My daughter, the would-be Britney, has just come downstairs after her bath to inform me that she finds my recitation of “You Want a Piece Of Me” insulting, so I think this little writing exercise will have to come to a close. It is bedtime, after all, and tomorrow is a school day. Vacation is over, and hugs are necessary, for all of us.
They really do want a piece of me.
Last Thursday, my hair still wet from dodging the heavy snow as I rushed—late—into the courthouse, I was stopped still in a stairwell as my lawyer whispered back to me.
“You agree to it? You can live with that!?” she grabbed my arm. She had worked in this system for so many years, knew the world of developmental disabilities, of mental health, said that she thought I was doing the right thing. I trusted her. She would have said no before I ever got there if she had thought it was a bad idea—she knew me that well. My lawyer is not one to mince words to save my feelings, but after all this time I trusted her. I knew that she had always wanted what was right. More than that, I trusted myself, and I let go.
I was still nodding, barely breathing, then pacing back and forth, looking up at the high ceilings, the light coming in the windows near the top. My lawyer walked away from me, quickly across the hall, saying “Okay.” I had just agreed to give away my rights to make medical and educational decisions for one child, to have them for another. It was going to be okay. The choice that felt like a surrender to me, felt right. It would benefit everyone else. In other words, it was the only choice I could make.

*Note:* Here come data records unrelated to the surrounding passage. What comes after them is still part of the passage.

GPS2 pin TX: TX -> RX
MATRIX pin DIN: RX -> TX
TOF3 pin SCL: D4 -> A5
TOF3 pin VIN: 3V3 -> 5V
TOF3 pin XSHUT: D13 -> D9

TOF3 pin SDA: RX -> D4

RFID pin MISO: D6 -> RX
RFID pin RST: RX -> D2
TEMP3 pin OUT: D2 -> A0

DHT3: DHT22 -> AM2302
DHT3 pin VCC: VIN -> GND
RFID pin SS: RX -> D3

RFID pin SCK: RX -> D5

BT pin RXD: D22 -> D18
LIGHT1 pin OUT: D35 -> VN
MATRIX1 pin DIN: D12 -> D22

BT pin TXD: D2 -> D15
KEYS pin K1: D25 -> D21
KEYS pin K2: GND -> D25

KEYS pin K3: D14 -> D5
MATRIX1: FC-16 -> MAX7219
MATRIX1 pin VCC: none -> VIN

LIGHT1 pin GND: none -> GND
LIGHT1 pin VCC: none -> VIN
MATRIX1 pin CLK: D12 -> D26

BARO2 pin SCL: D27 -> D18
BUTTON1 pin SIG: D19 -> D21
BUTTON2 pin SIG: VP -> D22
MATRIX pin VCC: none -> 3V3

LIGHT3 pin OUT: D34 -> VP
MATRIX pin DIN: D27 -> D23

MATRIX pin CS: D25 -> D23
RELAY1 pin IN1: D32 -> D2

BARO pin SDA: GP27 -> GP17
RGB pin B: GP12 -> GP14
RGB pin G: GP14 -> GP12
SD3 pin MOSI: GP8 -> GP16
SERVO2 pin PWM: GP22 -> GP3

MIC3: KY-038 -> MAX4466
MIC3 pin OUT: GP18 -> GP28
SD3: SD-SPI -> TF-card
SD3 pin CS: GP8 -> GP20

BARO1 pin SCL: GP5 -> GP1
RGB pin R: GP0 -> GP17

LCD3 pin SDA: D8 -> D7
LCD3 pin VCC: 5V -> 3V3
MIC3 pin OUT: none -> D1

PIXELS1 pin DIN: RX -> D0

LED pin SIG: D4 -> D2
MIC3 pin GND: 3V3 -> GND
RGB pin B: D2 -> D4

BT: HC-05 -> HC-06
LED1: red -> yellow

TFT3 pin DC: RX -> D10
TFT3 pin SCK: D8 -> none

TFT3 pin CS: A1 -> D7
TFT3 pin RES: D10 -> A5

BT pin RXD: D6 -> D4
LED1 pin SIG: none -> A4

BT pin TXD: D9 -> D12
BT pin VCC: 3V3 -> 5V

“When I let go of what I am, I become what I might be” (Lao Tzu).
Who am I?
For years, I have been the mom of my son, not of the older one, and not of my daughters, but of my son with developmental disabilities. Oh sure, I am a mom to all four of the kids. I do the typical mom things, read stories, help with homework, shuttle kids around, volunteer at the school when I can. Sometimes more. I try. I have done what I could for all of them, but nothing compared to what I invested of myself in the life and times of my ten year old. For ten years, it is his mom who I have been.
It is a laudable job. Mother of child with special needs. Advocate (not any old parent, but one who stands up for her kid against the System). I found generous people—much more generous than I had known before. I found patience. I found purpose. It is a job I never wanted, though. I was an affable, word worshiping Europhile with grand visions of saving the world in other ways, increasing global understanding through languages and literature. My visions of motherhood involved exposing the kids at a young age to tapenade while on sabbatical in Provence, hiring theater-major babysitters who taught my kids Shakespearean scenes that I would make into productions for the neighborhood.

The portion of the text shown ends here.